しかし、スクリプト中にalertは1度しかありません。当然、whileが関係しています。今回はこれを解説していきます。
このwhile文は次のように書きます。
while( 式 ){
文(いくつでも)
}
それでは、while文のはたらきを解説します。
while文は、与えられた式が真である間、中の文を繰り返し実行します。
より詳しく説明すると、while文の行に来ると、まず括弧の中の式が計算されます。そして、真だった場合{ 〜 }の文を実行し、偽だった場合、そのまま処理を終了します。
真の場合に{ 〜 }の処理を全て実行すると、再び式の評価に戻ります。
そしてまた条件を判断し、真の場合実行してまた戻ります。条件に使う式が同じだと永遠に繰り返すように見えますが、そういうわけでもありません。判断に使う式に変数などを使えば、結果が変わる可能性があります。上のサンプルがその例です。
それでは、このサンプルの動作を見てみましょう。
まず、変数iに0を代入します。次の行で、i < 5
は、iは0で5より小さいのでtrue
を返します。つまり真です。
よって、中の文が実行されます。中の文では、iをアラートで表示します。いま、iは0なので、0が表示されます。
その次の行を見てみましょう。見たことがない処理ですね。しかし、この文は「iに1をたす」という意味です。詳しくは後で解説します。よって、iはここで1になります。
さて、ここで処理が終わったので条件式の評価に戻ります。i < 5
」は同じくtrueを返すので、またアラートが表示されiが1増えて2になります。
この繰り返しは、i < 5がfalseを返すようになるまで続きます。つまりそれは、iが5になったときです。

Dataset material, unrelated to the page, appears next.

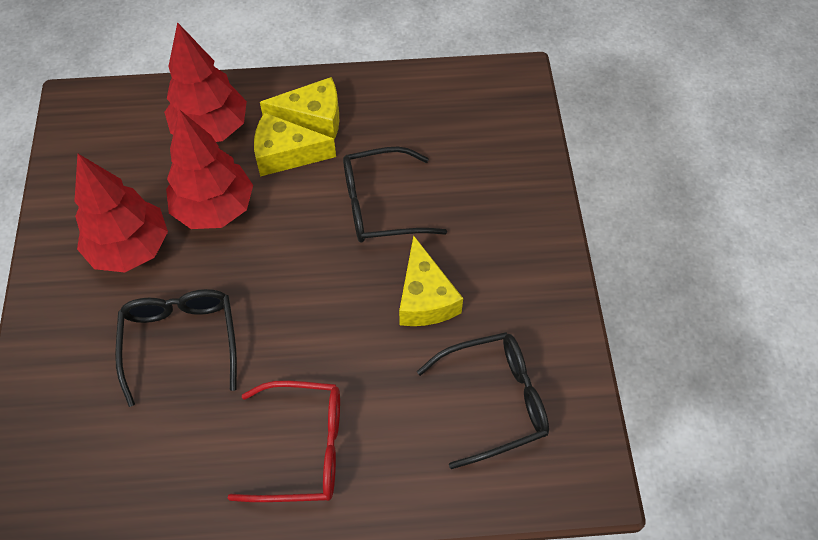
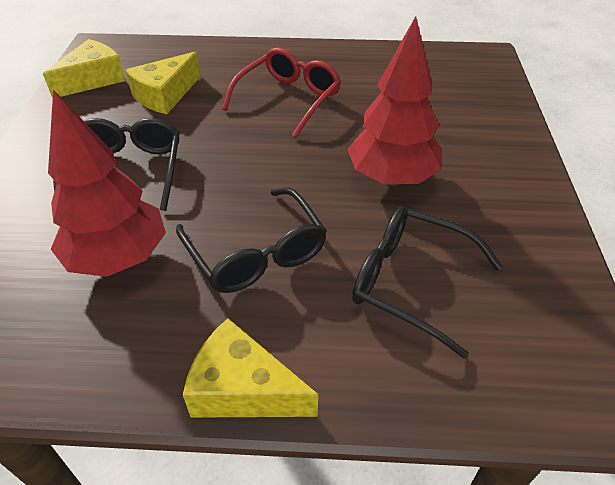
red tree: 3 -> 2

iが4になるまで繰り返してアラートが4を表示したところから追ってみましょう。
i++;
の文により、iが5になります。再び条件式を評価すると、i < 5がfalseを返すためここで処理が終了します。よって、5のアラートは表示されることなくwhile文は終了します。

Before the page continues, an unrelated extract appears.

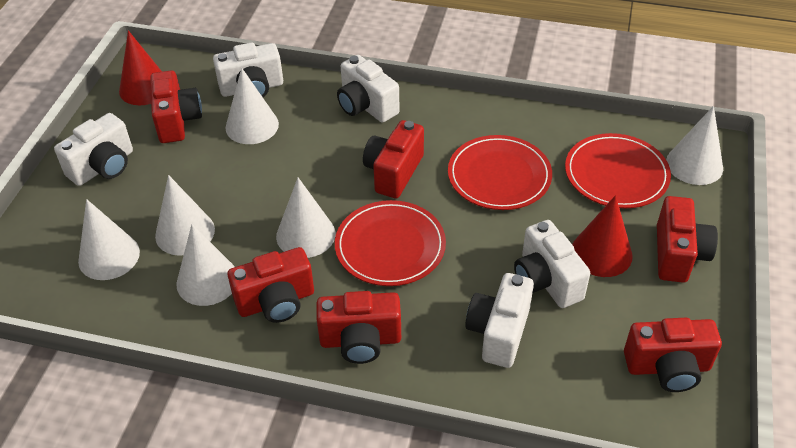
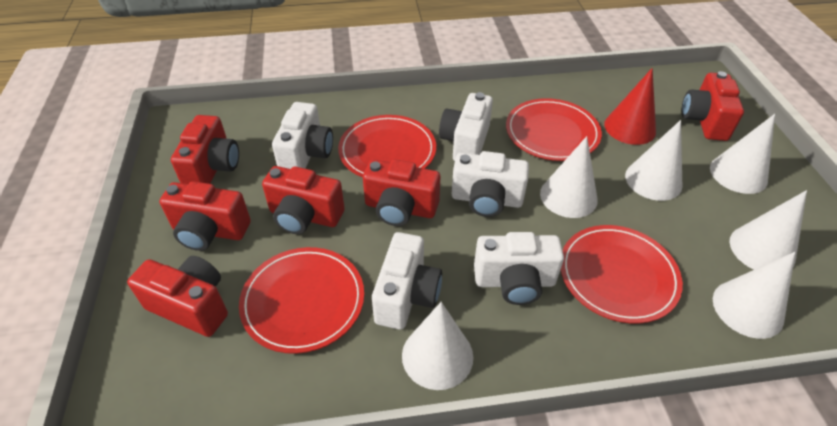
red cone: 2 -> 1
red plate: 3 -> 4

このようにwhile文を使うと同じ処理を何度も繰り返すことができます。
ただし、while文を使う場合必ず処理がいつか終わるようにしましょう。いつまでも式が真のままで繰り返し続けると、JavaScriptの処理がいつまでたっても終わらず、結果としてブラウザがフリーズしてしまうことがあり危険です。
インクリメント・デクリメント
さっき出てきたi++;
の解説をします。実は、++
が新しい演算子で、インクリメント演算子といいます。
しかし、今までと多少様子が違います。今までの演算子は3 + 5
とかa = 7
のように左右に値がありました。
それが、今回は左に変数iがあるのみで右には何もありません。実は、この演算子は、オペランドが1つしかありません。

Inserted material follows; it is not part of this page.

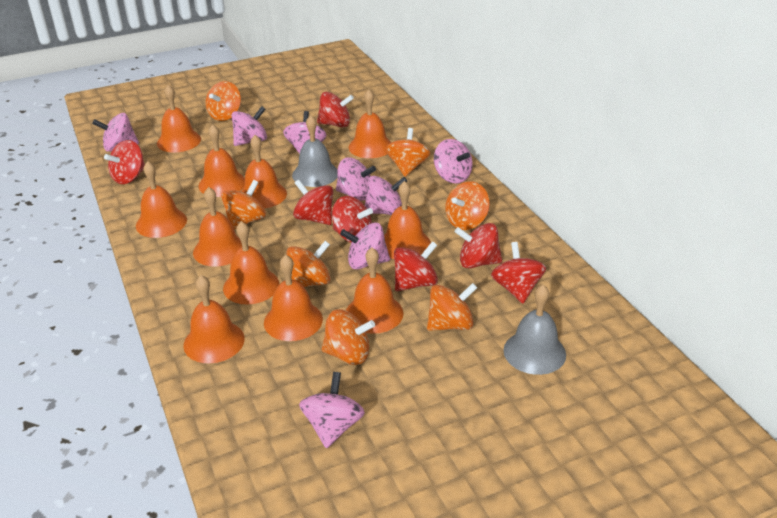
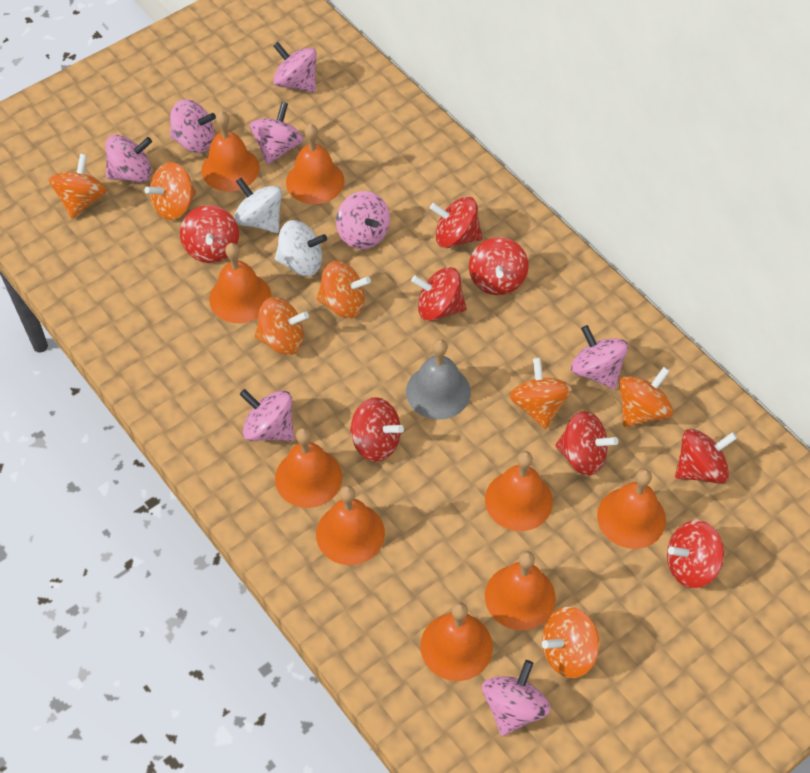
grey bell: 2 -> 1
orange bell: 11 -> 9
red spinning top: 7 -> 8
white spinning top: 0 -> 2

ちなみに、このようにオペランドが1つしかない演算子を単項演算子といいます。対して、2つある演算子は二項演算子といいます。
それでは、このインクリメント演算子のはたらきですが、上でちらと解説したように変数に1を足します。つまり、
i++;
i+=1;
の2つの文は同じ動作をしていることになります。
ちなみに、++i;
のように変数の前につけることもできます。変数に1を足すのは同じです。
ただし、1つだけ違いがあります。それは返す値の違いです。演算子が前にあると足した後の値を返し、後にあると足す前の値を返します。
さらに、--
という演算子があります。インクリメント演算子が変数に1を足すのに対し、これは変数から1を引く演算子で、デクリメント演算子といいます。使い方はまったく同じです。
break文・continue文
繰り返し(ループともいいます)を操作するための文があります。次のサンプルを見てみましょう。
var i = 0;
while(true){
i++;
if(i < 2){
continue;
}
alert(i);
if(i > 5){
break;
}
}
「2」「3」「4」「5」「6」と5回アラートが出ました。
気づく人は気づいたと思いますが、whileの式がtrueとなっています。つまり必ず真となっています。これはたいへん危険なはずです。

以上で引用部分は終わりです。